Paragraph 28 of Announcement No. 60 of the United States Financial Accounting Standards defines this:
Policy acquisition costs are commissions and other costs (e.g. wages and policyholder medical examination fees for policyholders) initially associated with obtaining new and renewed policies.

The confirmation of the cost of policy acquisition should match the relevant benefits. When signing a policy, the cost assets are obtained by recording the deferred policy at the amount of the related fees, and as the entire policy term expires, the unrealized premium income is gradually earned, and the DPAC assets are amortized as expenses.

To sum up, the author thinks that the policy acquisition cost (sales cost) should be capitalized, matching the corresponding earned premium. Here's how:
The current policy acquisition cost is distributed between the current "earned gross premium" and "unrecovered premium" and the policy acquisition cost of the current period "unrecovered premium" is included in the "policy acquisition cost amortization" account (asset class account) into the next period, and the policy acquisition cost of the current "earned gross premium" policy acquisition cost and the policy acquisition cost of the policy with the current period's unproried premium earned in the current period are included in the current period.

The collection and amortization of the acquisition cost of the policy shall be calculated by type of insurance.

The formula is as follows:

Amortization of policy acquisition costs for the current year - Policy acquisition costs for the current year× Gross premium earned in premium income for the current year / Premium income for the current year (Formula 2)
Amortization of the acquisition cost of the previous year's unamosted policy this year - The end of the previous year's unamosted policy acquisition cost× the previous year's unrecognized premium earned in the current year/ the previous year's unrecognized premium balance (Formula 3)

Amortization of policy acquisition costs for the current year - Amortization of policy acquisition costs for the current year and amortization of unamosted policy acquisition costs for the previous year (Formula 4)

Policy Acquisition Cost End Number - Policy Acquisition Cost for the Current Year - Previous Year's Unamosted Policy Acquisition Cost Last Year - Policy Acquisition Cost Amortization for the Year (Formula 5)
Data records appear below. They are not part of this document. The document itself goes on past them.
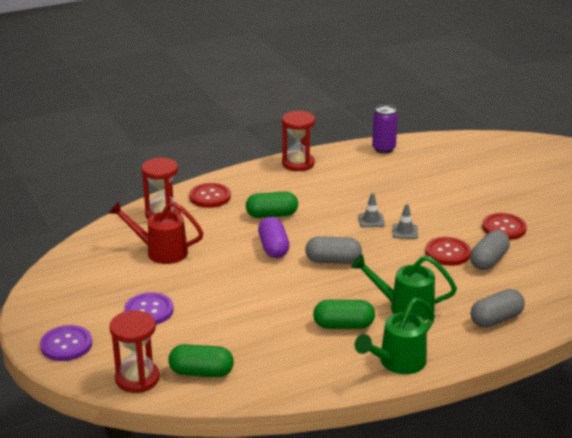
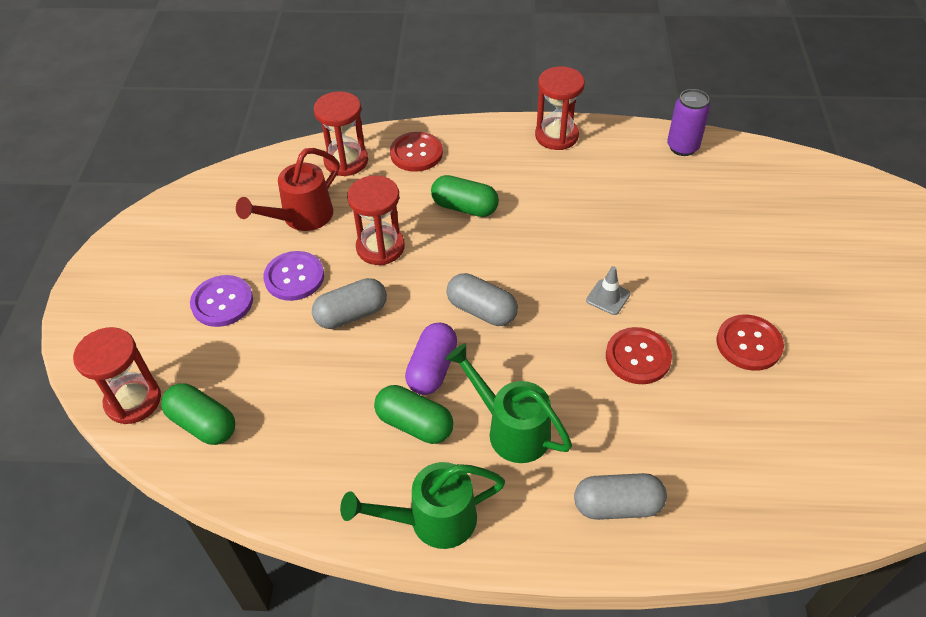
camera: 30 degrees right, 20 degrees up
(66, 345) = (106, 316): purple button -> purple button (294, 277)
(161, 252) = (301, 217): red watering can -> red watering can turned 90 degrees counterclockwise
(234, 250) = (380, 247): none -> red hourglass
(273, 248) = (428, 260): purple capsule -> purple capsule (432, 369)
(371, 220) = (578, 261): grey traffic cone -> none
(488, 260) = (684, 394): grey capsule -> grey capsule (351, 314)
The cost calculation of reinsertion business also involves the cross - term amortization of expenses.
When the reinsurance business occurs, the insurance company must pay the reinsurance recipient to pay the fee that is to distribute the premium, at the same time, according to the reinsurance contract agreement from the reinsurance recipient to a certain proportion of the sub-insurance fees and sub-insurance premiums (based on the distribution of premiums), called "amortized sub-insurance costs".

Policy acquisition costs , fees and expenses , sales tax and additional insurance protection funds , underwriting costs - amortized sub-insurance costs ( Formula 6 )
It can be found from the profit statement of non-life insurance companies that, in addition to the administrative expenses in the expense category should be current, other costs related to policy sales, i.e. policy acquisition costs should be matched with the corresponding earned premiums to the costs of different periods.